Companies are more spread out than ever. With increased remote staffing, many companies have re-evaluated their space needs in 2020 and 2021 and scaled-down their headquarters. Some even eliminated them altogether for a fully remote workforce. Large cities like Manhattan are seeing record available subleases – 18.6M SF, the highest this century. Not all big companies are taking this approach, however – some larger tech firms like Salesforce are moving forward with plans for new office space in anticipation that their employees will prefer the perks of their new office space to work from home. Other trends that we are seeing include decentralizing main headquarters in favor of a “hub and spoke” approach where a smaller headquarters supports numerous satellite offices that are more accessible by a wider-spread workforce. Smaller offices offer flexibility for employees, ensuring that no one is too far from an office space. As a result, 87% of real estate executives are reporting that they will be re-evaluating their portfolio and looking to include more satellite office space. Employees have also started moving away from packed city centers in favor of more room to breathe and cheaper rent. Employers too saw the benefit of not being geographically limited by hiring outside of their region to reach more talented applicants.

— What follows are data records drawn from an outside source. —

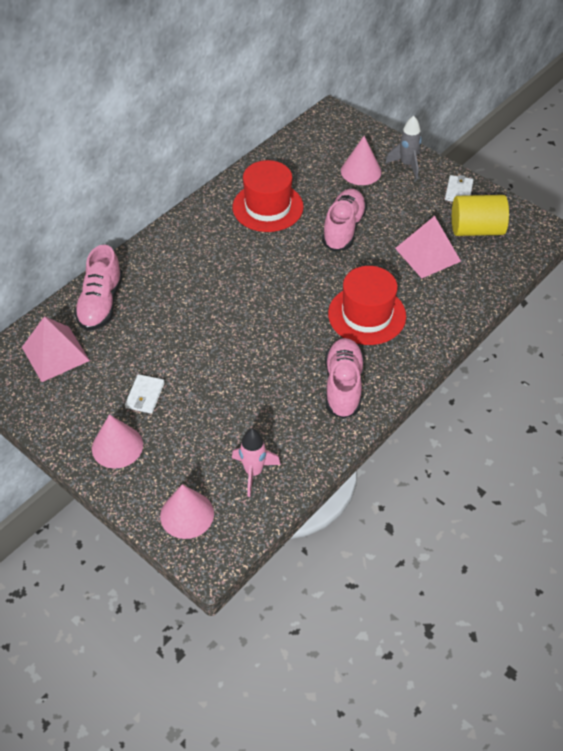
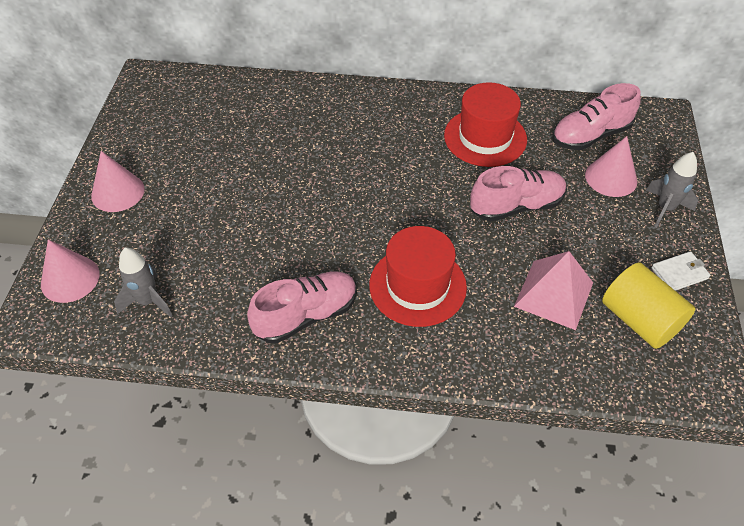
camera: 55 degrees right, 0 degrees up
(55, 353) = (191, 103): pink pyramid -> none
(101, 303) = (267, 98): pink shoe -> pink shoe (590, 135)
(145, 395) = (186, 179): white wallet -> none
(253, 472) = (148, 301): pink rocket -> grey rocket

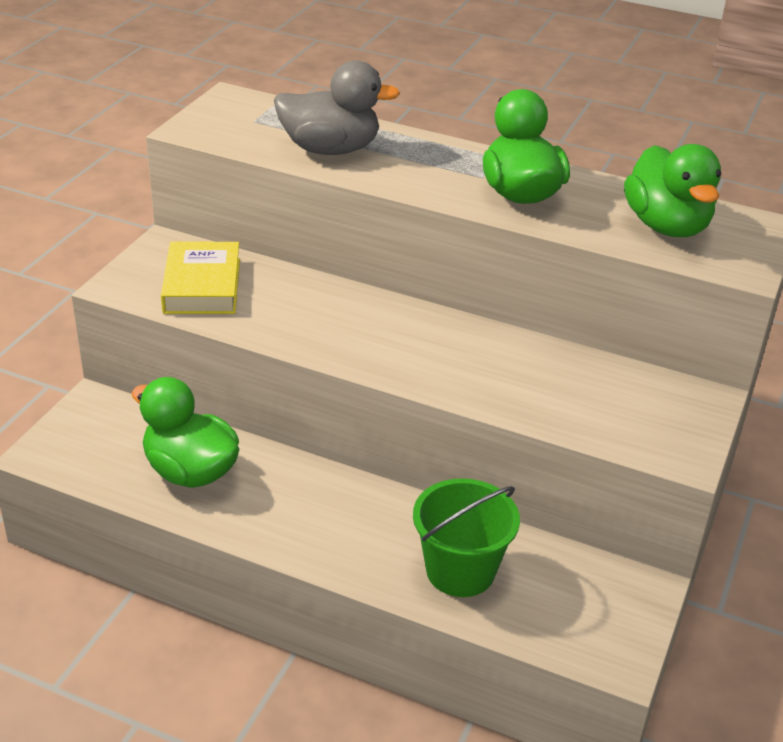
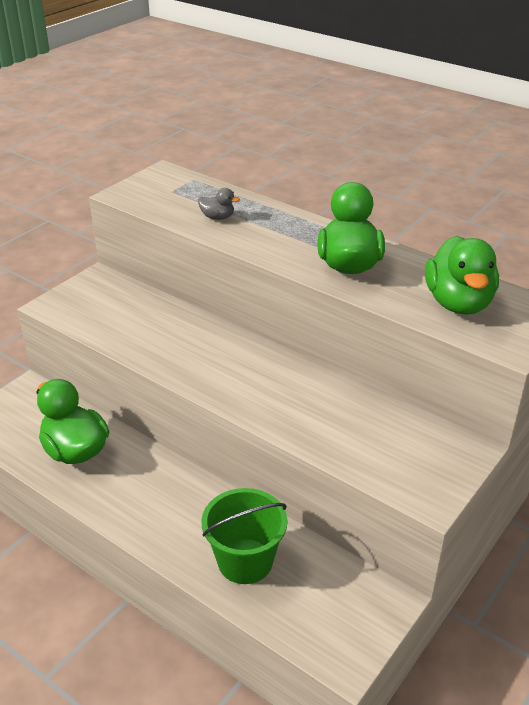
camera: 15 degrees right, 0 degrees up
(202, 286) = (111, 312): yellow book -> none
(330, 149) = (217, 217): grey duck -> grey duck, size x0.46

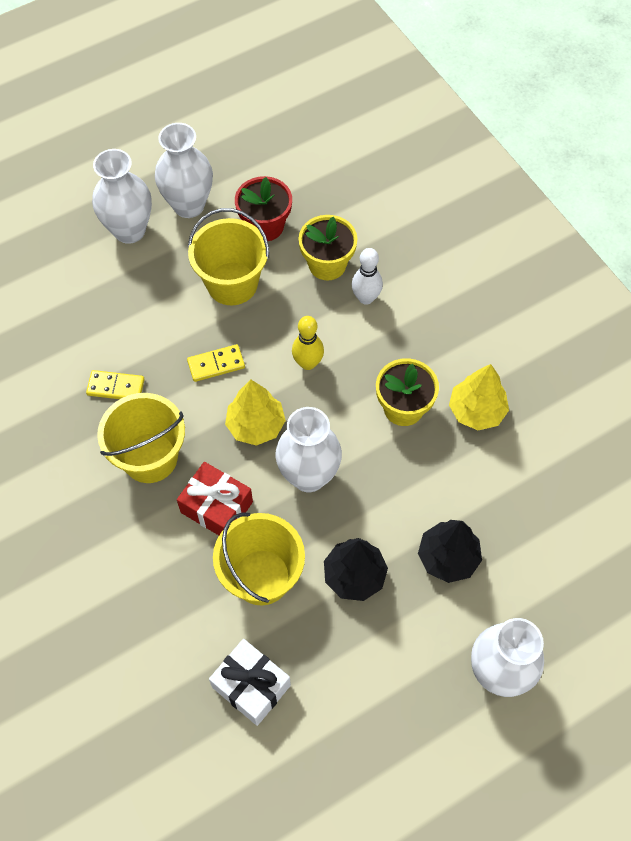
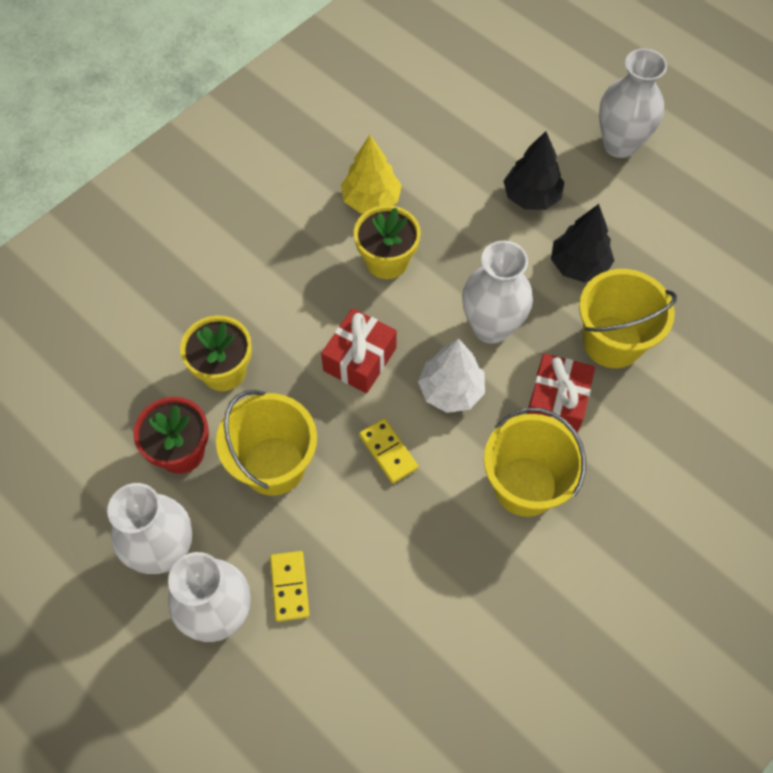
camera: 105 degrees left, 0 degrees up
(116, 387) = (450, 553): yellow domino -> yellow domino (289, 586)
(251, 686) = (718, 323): white gift -> none
(255, 425) = (451, 391): yellow tree -> white tree
(308, 363) = (360, 359): yellow bowling pin -> red gift
(366, 298) = (261, 322): white bowling pin -> none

Tenant preferences for space have changed. Tenants operating in-person or pursuing new space for the return of their employees are reportedly seeking more flexibility in their office space. The open office trend seems to be rolling back in favor of more separation, privacy, and safety. Companies are looking for buildings that offer comprehensive cleaning and safety protocols and emphasize indoor air quality. Instead of seeking space that will support 100% of their staff in-person at once, tenants are opting for fewer physical desks and “flex space” to accommodate events and shared desk space.
Some changes seem permanent, others will slowly shift back.
Currently, the number of subleases available across the country are as high in some areas as they were during the Great Recession in 2009. While it is likely that some companies will use this time as an opportunity to perfect their remote work culture and commit to a fully remote workforce, we can expect that most companies will develop a return-to-work plan that brings their employees back to the office sometime late 2021/early 2022. The amount of available office space will continue to near record-highs for the next several months, but the rollout of the vaccine means that employers will be eagerly planning a return to office – in some capacity – for the end of the year. Commercial firms are reporting that while their current tenants are operating at an average of 6-20% total in-person capacity, they anticipate more tenants returning this year. Some report that companies are starting with a “staggered shifts” approach that allows employees more elbow room and time to work safely at their desks without having a full office. Buildings are working hard to implement new safety and cleaning protocols to minimize viral spread and build trust with their tenants to return to work.
While this pandemic has taught us a lot about the adaptability of companies and potential for remote work, we still anticipate that a large portion of the workforce will return to the office later this year. Tenants may opt for more flexible space to allow them to adapt to whatever comes next, but we know for sure that companies still place great value in face-to-face interactions and that we can expect the commercial real estate market to bounce back in 2022.